Increasing Teacher Engagement: What’s Good for Students, Is Good for Teachers

It is certainly no secret that one of the keys to student success is academic engagement.  If we can just hook students into deeply thinking, analyzing, enjoying and applying new information, they will increase their learning.  So, as teachers spend much of their days pondering the idea of student engagement, I too, spend much of my days pondering the same, with one difference.  How do we engage teachers? If engagement is good for students, engagement is good for teachers.  If teachers are engaged, students are engaged.  Teachers need to be engaged, the question is, “How does teacher engagement happen?” To answer this question, let’s take a look at what engagement is.  Dr. George Kuh defines engagement as:

“The engagement premise is straightforward and easily understood: the more students study a subject, the more they know about it, and the more students practice and get feedback from faculty and staff members on their writing and collaborative problem solving, the deeper they come to understand what they are learning and the more adept they become at managing complexity, tolerating ambiguity, and working with people from different backgrounds or with different views.1″

One of the challenges we face as educators and administrators is taking the “what” and knowing the “how.”  Dr. Kuh gives us what engagement is, but how do we do that? How do we increase teacher engagement?  In analyzing the definition, possible answers arise:

  1. ” …the more students study a subject, the more they know about it…”
    From my point of view, and in substituting the word “students” for “teachers” this speaks to professional development; increasing the study of the subject of teaching.  To work on this, we get our staff together for weekly professional development.  Often times teachers are asked to read an article or view a video before we get together but with this weekly professional development we have committed to time set aside each week to learn more.   Additionally teachers are encouraged to attend face to face or web-based learning opportunities.  The administrative team currently participates in weekly professional development webinars.

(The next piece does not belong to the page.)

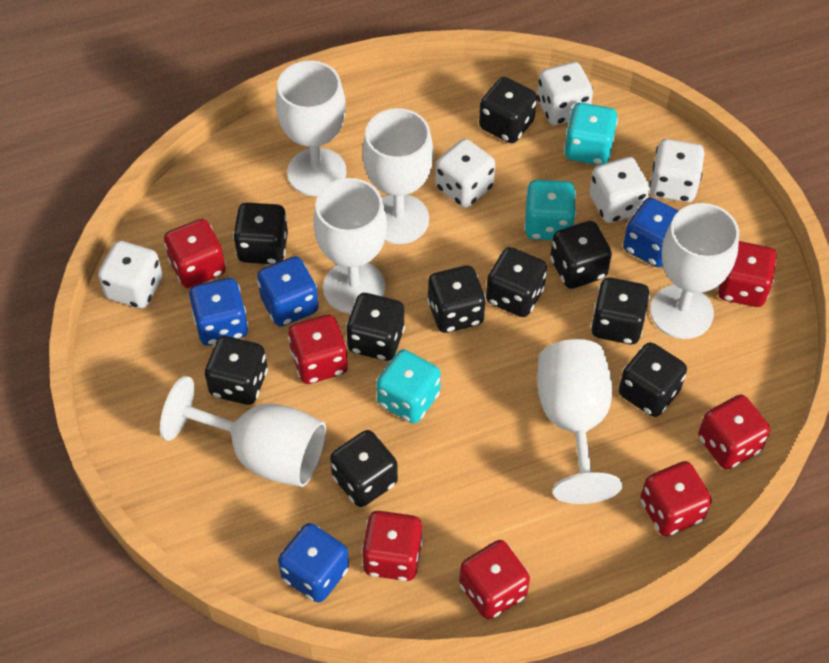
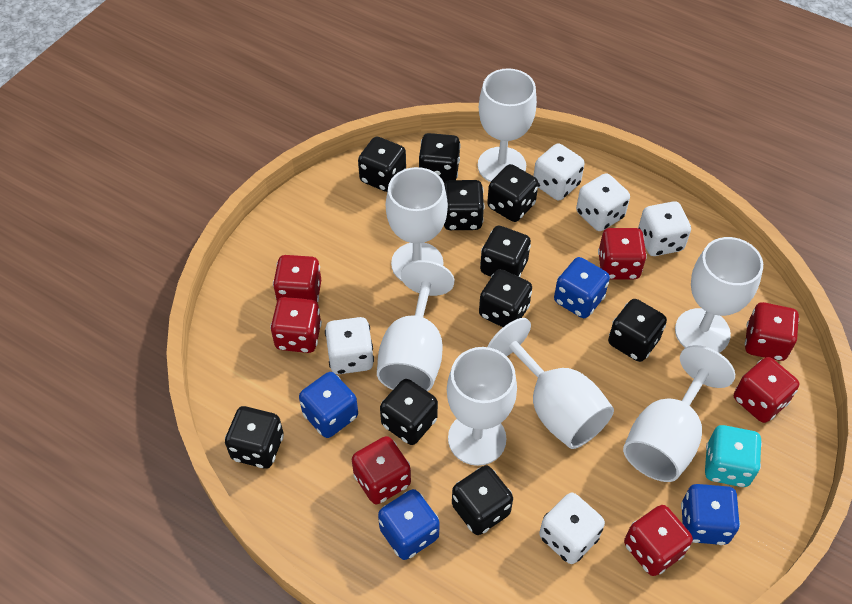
turquoise dice: 3 -> 1
white goblet: 6 -> 7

2. ” …the more students practice and get feedback from faculty and staff members on their writing and collaborative problem solving…”
We began this work with our staff in Professional Learning Community discussions.  Each week, teachers would meet to discuss teaching and learning.  The role of their team partners was to provide feedback.  This year we have been able to kick it up a notch.  Teachers observing teachers has become part of our daily practice.  Every day, you will find a teacher in a colleague’s classroom observing for task design and student engagement.  Following these observations we meet together for “feedback.”  Work is analyzed, questions are answered and problems are solved.   The key component of this work is the discussion following the observation.

3.  “… the deeper they come to understand what they are learning and the more adept they become at managing complexity, tolerating ambiguity, and working with people from different backgrounds or with different views…”
In supporting teachers in deepening their understanding we look for demonstration of  their new learning.  When we go from the discussion to the practice or doing stage, we know teachers are managing, tolerating and working with.  More than that, we know teachers are finding success. 

Exciting new ways of demonstrating this understanding have become evident. 

  • Teachers are advertising and asking for other teachers to come into their classrooms, “Come and observe me when I am doing this, then you will see how I am doing it.”
  • Teachers are blogging.  Sharing, analyzing and drawing connections to their classroom practices.
  • Teachers are video-taping their work with students to use during our professional development sessions.
  • Teachers are connecting during their out-of school time, either face to face or virtual networks to search for answers to their questions.
     As we continue further into this work, more teacher engagement is becoming more evident.  The outcomes of this work are absolutely rewarding!  Student engagement has increased significantly; less office referrals, more project-based learning, and more collaborative learning opportunities.  Energy and involvement from teachers has also increased.  There has become a purpose and a sense of achievement.  As I was talking to our International Teacher who is here for one year on an exchange his words were like music, “This school is different, teachers talk to each other.  This place has a great  atmosphere.”
  1. George D. Kuh, “The National Survey of Student Engagement: Conceptual and Empirical Foundations,” New Directions for Institutional Research, vol. 2009, no. 141 (March 9, 2009), pp. 5–20.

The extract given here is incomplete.